Paper No. 3
Presentation Time: 8:30 AM
PALEOALTIMETRY OF THE NORTHERN SIERRA NEVADA IN THE OLIGOCENE USING HYDROGEN ISOTOPES IN HYDRATED VOLCANIC GLASS
The paleoelevation gradient of the northern Sierra Nevada in the Oligocene was determined using hydration waters of volcanic glass sampled from widespread silicic ash-flow tuffs as a proxy for hydrogen isotopic composition of precipitation. Lower Oligocene rhyolitic ash-flow tuffs (~31-28 Ma) were sampled along an 85 km range-perpendicular transect at roughly the latitude of the Middle Fork of the Yuba River, from the western foothills of the range to the California-Nevada border (modern sample elevations: 856-1924 m).
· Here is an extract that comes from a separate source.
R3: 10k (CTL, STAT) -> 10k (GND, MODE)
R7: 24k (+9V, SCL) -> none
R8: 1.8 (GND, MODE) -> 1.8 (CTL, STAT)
The Oligocene rhyolitic ash-flow tuffs overlie paleovalley-filling Eocene conglomerate and sandstone, referred to as Auriferous Gravel, but are more widespread, with well-preserved deposits cropping out up the western flank and across the modern crest of the range into Nevada, providing an isotopically-derived paleoaltimetric profile of the range within an as yet poorly understood time interval. Individual tuffs were correlated based on phenocryst assemblage, texture, pattern and degree of welding, and geochemical analysis. Pristine volcanic glass separated from tuff samples taken along the transect was used to determine the change in hydrogen isotopic composition of ancient meteoric waters, which scales at a predictable rate with change in elevation. Volcanic glass hydrates within ~5,000 years of deposition, and does not exchange further once saturated, thus recording the isotopic composition of hydration waters at the time of deposition. δD of volcanic glass decreases at a steady rate from -125 +/- 1 at the most westerly locations to -160 +/- 4 at the location furthest to the east. This 35 decrease in the hydrogen isotopic composition of precipitation is similar to the compositional gradient of the range today, and is interpreted to reflect an increase in mean elevation along the transect in the Oligocene. These results suggest that (1) contrary to many previous studies, the northern Sierra Nevada stood as an area of high topography in the early Oligocene, comparable to or higher than the modern range; and (2) combined with sedimentologic data from underlying Eocene conglomerate and other stable isotope paleoaltimetry studies from the Eocene and the Upper Miocene, the range was likely a significant topographic feature throughout the Cenozoic.